En conséquence, il est ORDONNÉ PAR LES PRÉSENTES à l’employeur, en vertu de l’alinéa 145(1)a) de la partie II du Code canadien du travail, de mettre fin à la contravention au plus tard le 7 décembre 2006.
De plus, il est aussi ORDONNÉ PAR LES PRÉSENTES à l’employeur, en vertu de l’alinéa 145(1)b) de la partie II du Code canadien du travail, de prendre des mesures, au plus tard le 7 décembre 2006, pour veiller à ce que la contravention ne se poursuive pas ou ne se reproduise pas.
En outre, il est ORDONNÉ PAR LES PRÉSENTES à l’employeur, en vertu du paragraphe 145(5) de la partie II du Code canadien du travail, d’afficher sans délai un exemplaire de cette instruction bien en évidence dans le lieu de travail et d’en donner un exemplaire au Comité de santé et de sécurité du lieu de travail.

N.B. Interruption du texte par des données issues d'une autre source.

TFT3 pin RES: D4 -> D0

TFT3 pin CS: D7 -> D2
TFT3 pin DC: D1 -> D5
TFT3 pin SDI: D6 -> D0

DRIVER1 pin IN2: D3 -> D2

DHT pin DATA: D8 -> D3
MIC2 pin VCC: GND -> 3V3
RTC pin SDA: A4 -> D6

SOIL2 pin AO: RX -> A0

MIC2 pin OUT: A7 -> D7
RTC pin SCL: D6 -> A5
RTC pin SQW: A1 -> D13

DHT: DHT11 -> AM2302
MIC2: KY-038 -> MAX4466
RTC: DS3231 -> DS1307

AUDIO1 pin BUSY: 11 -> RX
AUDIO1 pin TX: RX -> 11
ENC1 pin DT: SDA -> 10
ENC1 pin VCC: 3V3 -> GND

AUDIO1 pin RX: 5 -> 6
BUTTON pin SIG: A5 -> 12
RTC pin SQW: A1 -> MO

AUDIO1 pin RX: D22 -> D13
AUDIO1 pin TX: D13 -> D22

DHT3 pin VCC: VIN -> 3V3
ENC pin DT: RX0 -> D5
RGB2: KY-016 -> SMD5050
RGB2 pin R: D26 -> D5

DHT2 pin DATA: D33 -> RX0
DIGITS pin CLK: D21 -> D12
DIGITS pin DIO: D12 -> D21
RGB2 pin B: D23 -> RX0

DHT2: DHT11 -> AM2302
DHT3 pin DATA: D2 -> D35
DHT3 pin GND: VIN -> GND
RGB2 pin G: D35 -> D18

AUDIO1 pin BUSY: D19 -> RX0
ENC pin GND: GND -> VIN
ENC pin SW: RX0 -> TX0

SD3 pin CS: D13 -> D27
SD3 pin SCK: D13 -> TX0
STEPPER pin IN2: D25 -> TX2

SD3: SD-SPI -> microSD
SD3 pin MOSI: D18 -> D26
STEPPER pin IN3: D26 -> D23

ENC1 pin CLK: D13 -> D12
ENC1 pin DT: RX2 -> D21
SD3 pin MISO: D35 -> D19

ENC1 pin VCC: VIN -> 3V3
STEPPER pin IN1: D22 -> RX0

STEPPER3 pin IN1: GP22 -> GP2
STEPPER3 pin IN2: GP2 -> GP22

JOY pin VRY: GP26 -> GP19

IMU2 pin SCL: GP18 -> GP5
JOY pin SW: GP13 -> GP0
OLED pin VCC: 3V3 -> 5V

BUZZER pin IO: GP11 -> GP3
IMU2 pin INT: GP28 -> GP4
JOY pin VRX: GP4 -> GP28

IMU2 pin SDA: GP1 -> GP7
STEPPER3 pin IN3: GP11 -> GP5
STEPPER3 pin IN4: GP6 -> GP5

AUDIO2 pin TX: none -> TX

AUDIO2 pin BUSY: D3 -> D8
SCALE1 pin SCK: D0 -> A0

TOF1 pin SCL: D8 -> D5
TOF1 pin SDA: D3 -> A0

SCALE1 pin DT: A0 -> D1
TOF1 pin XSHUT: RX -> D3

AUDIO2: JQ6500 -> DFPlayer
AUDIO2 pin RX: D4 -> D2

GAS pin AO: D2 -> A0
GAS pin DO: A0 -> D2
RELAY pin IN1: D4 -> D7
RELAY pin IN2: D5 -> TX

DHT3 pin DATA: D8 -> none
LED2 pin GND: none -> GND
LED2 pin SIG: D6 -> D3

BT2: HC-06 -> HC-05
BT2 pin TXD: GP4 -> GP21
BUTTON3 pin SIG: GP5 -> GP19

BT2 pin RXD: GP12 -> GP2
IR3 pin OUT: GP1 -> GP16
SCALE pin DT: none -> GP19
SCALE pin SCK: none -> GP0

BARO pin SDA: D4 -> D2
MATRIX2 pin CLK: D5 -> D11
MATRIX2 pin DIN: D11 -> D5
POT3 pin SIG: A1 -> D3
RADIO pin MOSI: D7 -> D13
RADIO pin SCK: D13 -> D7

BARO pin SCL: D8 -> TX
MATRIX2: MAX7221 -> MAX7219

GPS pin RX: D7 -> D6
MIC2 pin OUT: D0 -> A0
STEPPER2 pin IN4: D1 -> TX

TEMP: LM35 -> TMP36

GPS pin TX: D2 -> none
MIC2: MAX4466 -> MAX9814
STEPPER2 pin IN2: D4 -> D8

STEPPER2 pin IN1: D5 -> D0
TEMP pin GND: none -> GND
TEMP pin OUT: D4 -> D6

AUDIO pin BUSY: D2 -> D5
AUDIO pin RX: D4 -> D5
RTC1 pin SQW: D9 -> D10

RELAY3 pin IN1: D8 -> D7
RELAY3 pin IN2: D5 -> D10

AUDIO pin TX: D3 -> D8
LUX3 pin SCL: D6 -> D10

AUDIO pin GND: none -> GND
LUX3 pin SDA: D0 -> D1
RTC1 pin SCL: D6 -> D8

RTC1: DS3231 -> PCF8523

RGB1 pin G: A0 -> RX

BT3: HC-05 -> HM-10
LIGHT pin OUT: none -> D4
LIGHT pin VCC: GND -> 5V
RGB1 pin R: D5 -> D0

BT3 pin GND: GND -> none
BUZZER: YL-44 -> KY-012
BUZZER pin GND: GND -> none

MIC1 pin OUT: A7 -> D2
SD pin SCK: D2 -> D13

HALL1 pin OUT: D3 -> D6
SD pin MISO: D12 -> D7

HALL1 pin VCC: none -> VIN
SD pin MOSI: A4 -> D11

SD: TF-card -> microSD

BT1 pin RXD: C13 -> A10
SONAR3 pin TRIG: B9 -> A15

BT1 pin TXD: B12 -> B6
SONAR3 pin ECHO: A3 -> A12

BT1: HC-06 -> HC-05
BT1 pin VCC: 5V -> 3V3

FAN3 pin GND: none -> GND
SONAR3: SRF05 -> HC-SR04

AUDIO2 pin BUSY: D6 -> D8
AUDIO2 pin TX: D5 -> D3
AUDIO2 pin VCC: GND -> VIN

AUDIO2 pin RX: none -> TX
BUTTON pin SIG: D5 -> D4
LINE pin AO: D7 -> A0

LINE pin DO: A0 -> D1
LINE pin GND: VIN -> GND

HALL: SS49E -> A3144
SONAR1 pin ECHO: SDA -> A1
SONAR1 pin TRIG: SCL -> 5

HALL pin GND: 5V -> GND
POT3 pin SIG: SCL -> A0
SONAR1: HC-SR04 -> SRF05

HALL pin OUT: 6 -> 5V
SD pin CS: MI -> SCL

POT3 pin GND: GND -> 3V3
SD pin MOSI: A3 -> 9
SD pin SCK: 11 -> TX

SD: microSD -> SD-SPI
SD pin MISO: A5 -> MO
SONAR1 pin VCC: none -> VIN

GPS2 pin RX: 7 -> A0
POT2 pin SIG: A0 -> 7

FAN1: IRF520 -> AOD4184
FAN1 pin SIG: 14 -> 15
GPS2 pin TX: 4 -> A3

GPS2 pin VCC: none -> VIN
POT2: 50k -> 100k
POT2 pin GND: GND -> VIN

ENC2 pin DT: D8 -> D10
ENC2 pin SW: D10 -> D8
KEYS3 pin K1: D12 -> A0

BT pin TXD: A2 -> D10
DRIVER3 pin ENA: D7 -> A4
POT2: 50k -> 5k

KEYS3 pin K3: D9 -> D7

Émis à Ottawa, le 22 novembre 2006.
Katia Néron
Agente d’appel
À :Canadien Pacifique Limitée
1250, route Lougheed
Port Coquitlam (Colombie-Britannique)
V3B 5C8
Sommaire de la décision de l’agent d’appel
Decision No°: CAO-06-041
Demandeur : Chemin de fer Canadien Pacifique (CFCP)
Défendeur : Travailleurs canadiens de l’automobile
Dispositions : Code du travail du Canada, Partie II 145(1), 146(1), 122.1, 124
Règles d’exploitation ferroviaire du Canada, Règle 12.2, article 7.0,
Mots clés : fonctions d’aiguilleur, accident mortel, formation, confirmé, élément trois modifié.
Sommaire :
Le 10 janvier 2005, l’agent de santé et sécurité au travail (ASS) a donné une instruction fondée sur trois éléments à la suite d’une enquête sur l’accident mortel d’un aiguilleur survenu à Port Coquitlam, en Colombie-Britannique. Un homme a été mortellement blessé pendant qu’il exerçait des fonctions d’aiguilleur pour lesquelles il n’avait pas reçu de formation ni d’attestation de compétences adéquates, après avoir réintégré son poste à la suite d’un congé de maladie prolongé. L’agent d’appel a confirmé les deux premiers éléments de l’instruction donnée par l’ASS. Celui-ci avait conclu que « l’employeur n’avait pas veillé à la santé et à la sécurité des employés qui exerçaient les fonctions d’aiguilleur après une période d’arrêt prolongée, en omettant d’établir les exigences de renouvellement de formations, y compris une procédure d’évaluation objective de la capacité d’exercer ces fonctions en toute sécurité », et (au paragr. 2) que « l’employeur n’avait pas veillé à la santé et à la sécurité des employés qui recommençaient à travailler après un congé de maladie, parce qu’il n’avait pas tenu compte de l’évaluation négative du médecin sur la capacité de l’employé (mortellement blessé) de retourner au travail, ou n’avait pas demandé d’éclaircissements à ce sujet, comme l’exige le Rapport médical à remplir par le médecin traitant fourni par l’employeur ».
L’agent d’appel a modifié l’élément trois et souligné que l’ASS devait indiquer plus précisément que, pour prévenir toute interprétation erronée pendant les aiguillages, le CFCP aurait dû s’assurer que les termes sur les directions utilisés par les aiguilleurs à l’emplacement mécanique de la « cour X » étaient bien ceux qui étaient enseignés à cet emplacement. Par conséquent, l’élément trois de l’instruction a été modifié.